While Ryan and President Donald J. Trump are firmly behind the plan, the bill has already lost votes from several moderate House Republicans and faces an uphill climb in the Senate.

In a series of tweets, former CMS Acting Administrator Andy Slavitt argued that the bill should be rescored, since “The life of Medicare is cut by 3 years, putting it in crisis.”

A report from the Kaiser Family Foundation found the loss of $117 billion through 2026, due to elimination of a tax on high earners, would deplete the trust fund of Medicare Part A by 2025, instead of 2028, moving it inside a 10-year window.

Slavitt asked why it was necessary to go so far with Medicaid and Medicare to repeal the ACA. “The fact that changes of this magnitude, which sever 2 pillars of our society would be buried in a bogus rescue bill should bother you,” he wrote late Monday.

Why do you need to slash Medicare & Medicaid to "fix" the ACA-- you're asking? Without time for analysis if this effects generations? 6

– Andy Slavitt (@ASlavitt) March 20, 2017

Besides the effect on the Medicare trust fund, AARP, which represents Americans age 50 and older, has vowed to make any vote on the AHCA an “accountability vote,” due to what it calls the “age tax.”

“AARP recognizes the magnitude of the upcoming vote on this harmful legislation that creates an age tax, cuts the life of Medicare and gives sweetheart deals to big drug and insurance companies while doing nothing to lower the cost of health care or prescriptions,” AARP Executive Vice President Nancy LeaMond said. “We intend on letting all 38 million of our members know exactly how their representatives voted.”
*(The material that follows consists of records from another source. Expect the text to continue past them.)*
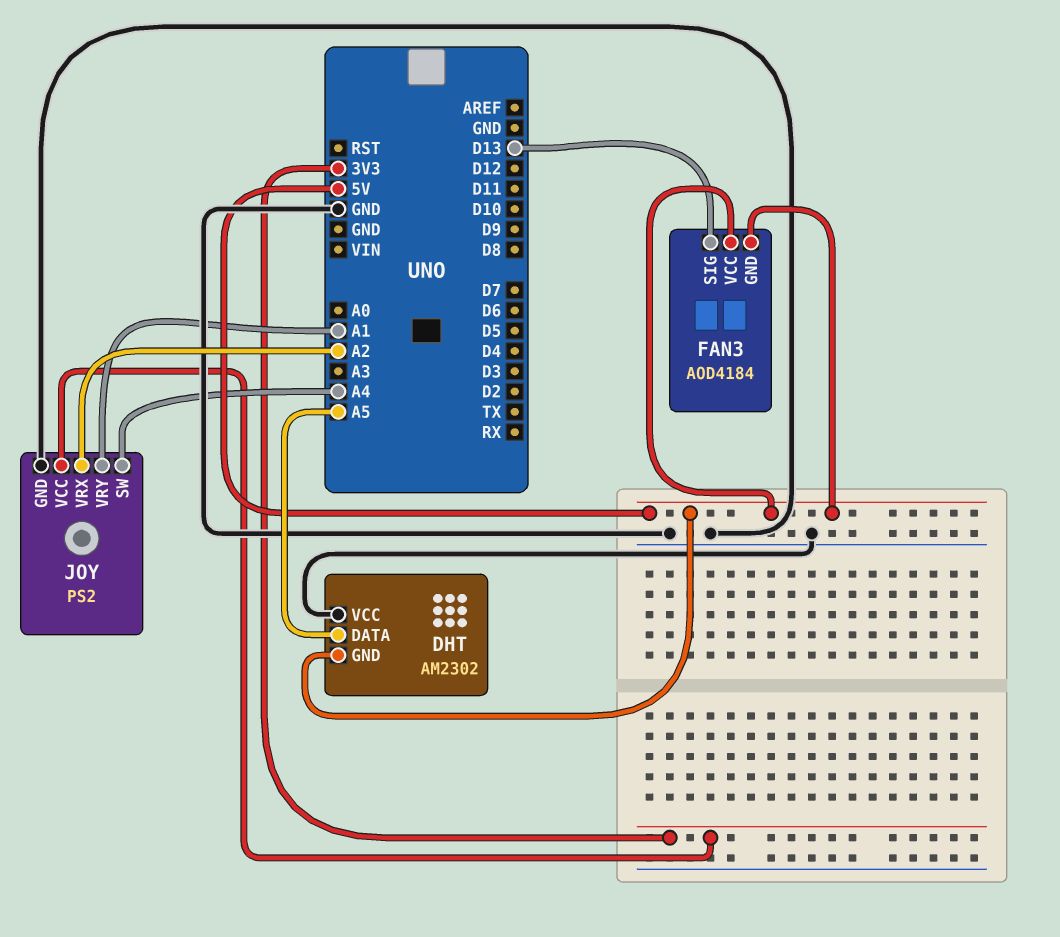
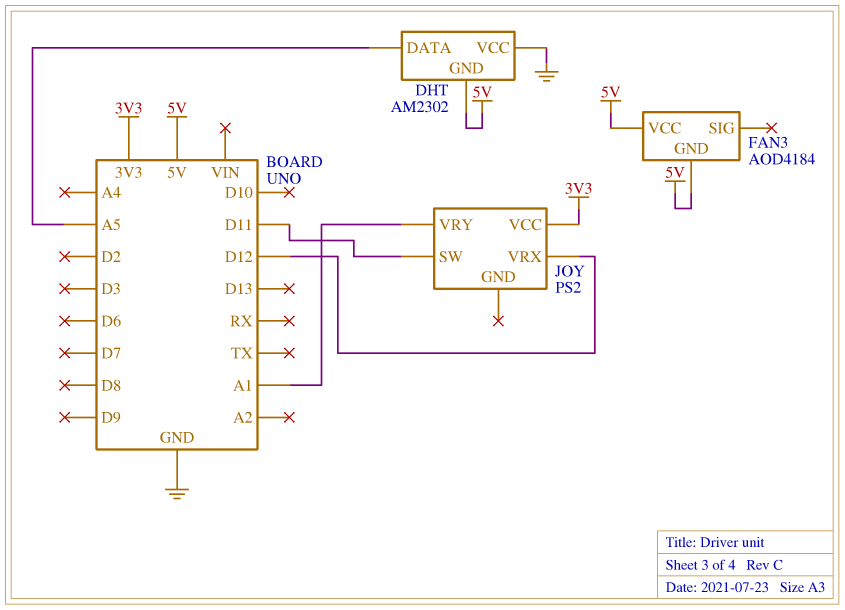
FAN3 pin SIG: D13 -> none
JOY pin GND: GND -> none
JOY pin SW: A4 -> D11
JOY pin VRX: A2 -> D12

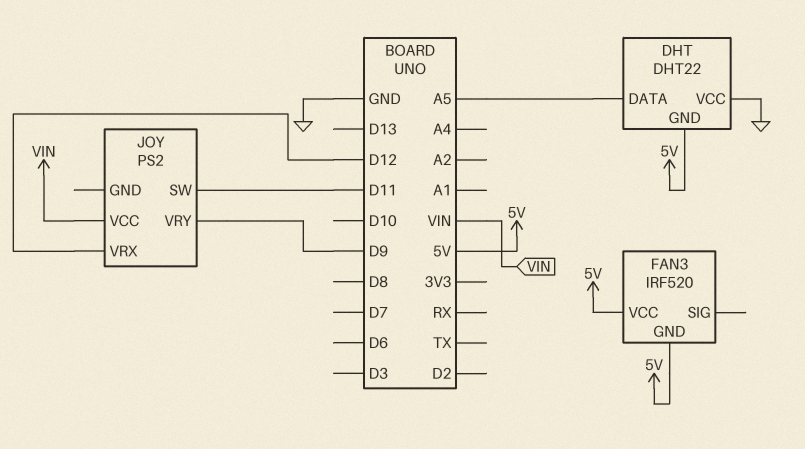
DHT: AM2302 -> DHT22
FAN3: AOD4184 -> IRF520
JOY pin VCC: 3V3 -> VIN
JOY pin VRY: A1 -> D9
Changes to the age rating and the shift from income-based subsidies to age-based tax credits will dramatically alter premiums for those ages 50 to 64 in the individual market, highlighted by the CBO example of a 64-year-old earning $26,500 a year whose costs would rise from $1700 to $14,600 a year. Reports Tuesday said House Republicans were proposing a change that would instruct the Senate to create special tax credits for this age group when it takes up the bill.

AARP and other groups also fear how the House Republican bill would affect an estimated 17 million low-income seniors who rely on Medicaid for long-term care. Under a block grant system especially, states will have incentives to keep those with high, long-term costs off the rolls.